A música que eu mais gostava não era música, mas chuva. Não era tanto o chiado macio da água que me agradava, não era tanto o rumor que a chuva levantava do cimento que provocava em mim um repouso. Desde pequena, eu vendia barato para mim mesma a mentira de que aquele som me acalmava, e eu me deixava adormecer com o burburinho da chuva na janela. Mas meu sono era roubado. Eu não o ganhava honestamente.

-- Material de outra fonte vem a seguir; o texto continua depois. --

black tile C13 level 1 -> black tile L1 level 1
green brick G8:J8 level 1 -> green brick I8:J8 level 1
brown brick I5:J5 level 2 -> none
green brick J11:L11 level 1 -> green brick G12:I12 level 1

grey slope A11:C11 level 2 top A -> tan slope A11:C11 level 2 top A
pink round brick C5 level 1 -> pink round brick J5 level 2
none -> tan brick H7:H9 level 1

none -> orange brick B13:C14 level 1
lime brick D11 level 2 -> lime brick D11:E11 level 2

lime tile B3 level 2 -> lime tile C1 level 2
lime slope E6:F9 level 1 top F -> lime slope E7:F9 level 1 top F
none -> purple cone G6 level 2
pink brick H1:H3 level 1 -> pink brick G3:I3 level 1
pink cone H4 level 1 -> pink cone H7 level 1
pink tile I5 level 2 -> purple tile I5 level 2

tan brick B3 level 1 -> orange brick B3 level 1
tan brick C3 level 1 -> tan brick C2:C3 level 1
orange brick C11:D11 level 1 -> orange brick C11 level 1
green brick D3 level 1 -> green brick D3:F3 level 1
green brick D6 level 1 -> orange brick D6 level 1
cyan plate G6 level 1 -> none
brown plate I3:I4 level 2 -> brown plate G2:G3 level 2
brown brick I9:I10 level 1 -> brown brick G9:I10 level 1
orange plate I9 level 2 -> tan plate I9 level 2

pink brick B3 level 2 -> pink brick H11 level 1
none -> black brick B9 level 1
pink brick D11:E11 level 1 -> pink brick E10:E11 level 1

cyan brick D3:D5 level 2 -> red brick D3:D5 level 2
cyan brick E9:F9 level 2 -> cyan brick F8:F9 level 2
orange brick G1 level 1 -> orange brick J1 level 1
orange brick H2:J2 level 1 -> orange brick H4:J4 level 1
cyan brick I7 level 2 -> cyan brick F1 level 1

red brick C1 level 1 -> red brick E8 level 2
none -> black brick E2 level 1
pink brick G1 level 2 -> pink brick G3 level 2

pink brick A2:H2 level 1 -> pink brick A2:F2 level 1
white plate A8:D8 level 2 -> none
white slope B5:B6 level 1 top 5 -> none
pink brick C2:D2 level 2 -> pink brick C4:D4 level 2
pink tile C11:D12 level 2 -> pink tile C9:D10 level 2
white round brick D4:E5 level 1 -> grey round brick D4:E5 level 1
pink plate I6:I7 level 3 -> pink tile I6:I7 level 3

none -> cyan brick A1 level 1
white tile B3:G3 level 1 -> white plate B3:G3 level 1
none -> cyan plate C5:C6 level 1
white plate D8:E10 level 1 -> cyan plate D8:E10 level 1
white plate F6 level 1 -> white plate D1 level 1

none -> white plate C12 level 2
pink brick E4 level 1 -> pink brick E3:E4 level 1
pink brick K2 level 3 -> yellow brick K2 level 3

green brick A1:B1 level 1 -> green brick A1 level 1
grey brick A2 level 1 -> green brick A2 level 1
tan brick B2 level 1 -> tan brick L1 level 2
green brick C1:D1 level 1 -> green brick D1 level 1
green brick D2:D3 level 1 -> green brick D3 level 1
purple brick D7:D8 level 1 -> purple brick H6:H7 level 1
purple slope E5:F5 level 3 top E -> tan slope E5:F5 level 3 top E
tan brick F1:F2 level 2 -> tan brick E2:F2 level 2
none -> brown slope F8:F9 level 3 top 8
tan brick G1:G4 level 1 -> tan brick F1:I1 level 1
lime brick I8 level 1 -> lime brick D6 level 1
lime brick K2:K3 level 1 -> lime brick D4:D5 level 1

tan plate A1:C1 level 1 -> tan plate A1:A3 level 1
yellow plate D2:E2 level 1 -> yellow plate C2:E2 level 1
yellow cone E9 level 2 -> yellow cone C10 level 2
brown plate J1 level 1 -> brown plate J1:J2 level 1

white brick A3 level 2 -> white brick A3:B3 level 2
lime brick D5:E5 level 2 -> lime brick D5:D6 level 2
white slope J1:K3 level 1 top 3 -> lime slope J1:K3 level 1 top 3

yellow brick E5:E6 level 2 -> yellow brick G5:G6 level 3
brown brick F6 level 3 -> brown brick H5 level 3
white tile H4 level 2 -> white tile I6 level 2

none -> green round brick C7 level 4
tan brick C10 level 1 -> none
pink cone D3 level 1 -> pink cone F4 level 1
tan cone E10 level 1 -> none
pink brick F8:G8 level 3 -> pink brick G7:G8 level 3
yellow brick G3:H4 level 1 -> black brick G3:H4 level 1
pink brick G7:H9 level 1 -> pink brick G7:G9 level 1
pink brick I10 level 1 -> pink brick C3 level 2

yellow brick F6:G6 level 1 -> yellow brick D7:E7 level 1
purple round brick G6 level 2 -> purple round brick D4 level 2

O que eu gostava naquela música é que ela não exigia o menor esforço. Uma surpresa sem motivo, um improviso dedilhado que o céu concedia de vez em quando. Foi preciso que Augusto partisse para o exterior, foi preciso que deixasse comigo o que era dele para que eu percebesse. Não sei quando Augusto virá, ninguém tem notícia, e os telefonemas à sua procura e à procura de mim também têm sido cada vez mais freqüentes. Respondo que não estou e que ele voltará logo. Mas a impaciência da voz e da língua estrangeira do outro lado começa a se agitar. Sei o que Augusto quer que eu faça, quer que eu tome o que não me pertence. Mas eu não nasci para isso.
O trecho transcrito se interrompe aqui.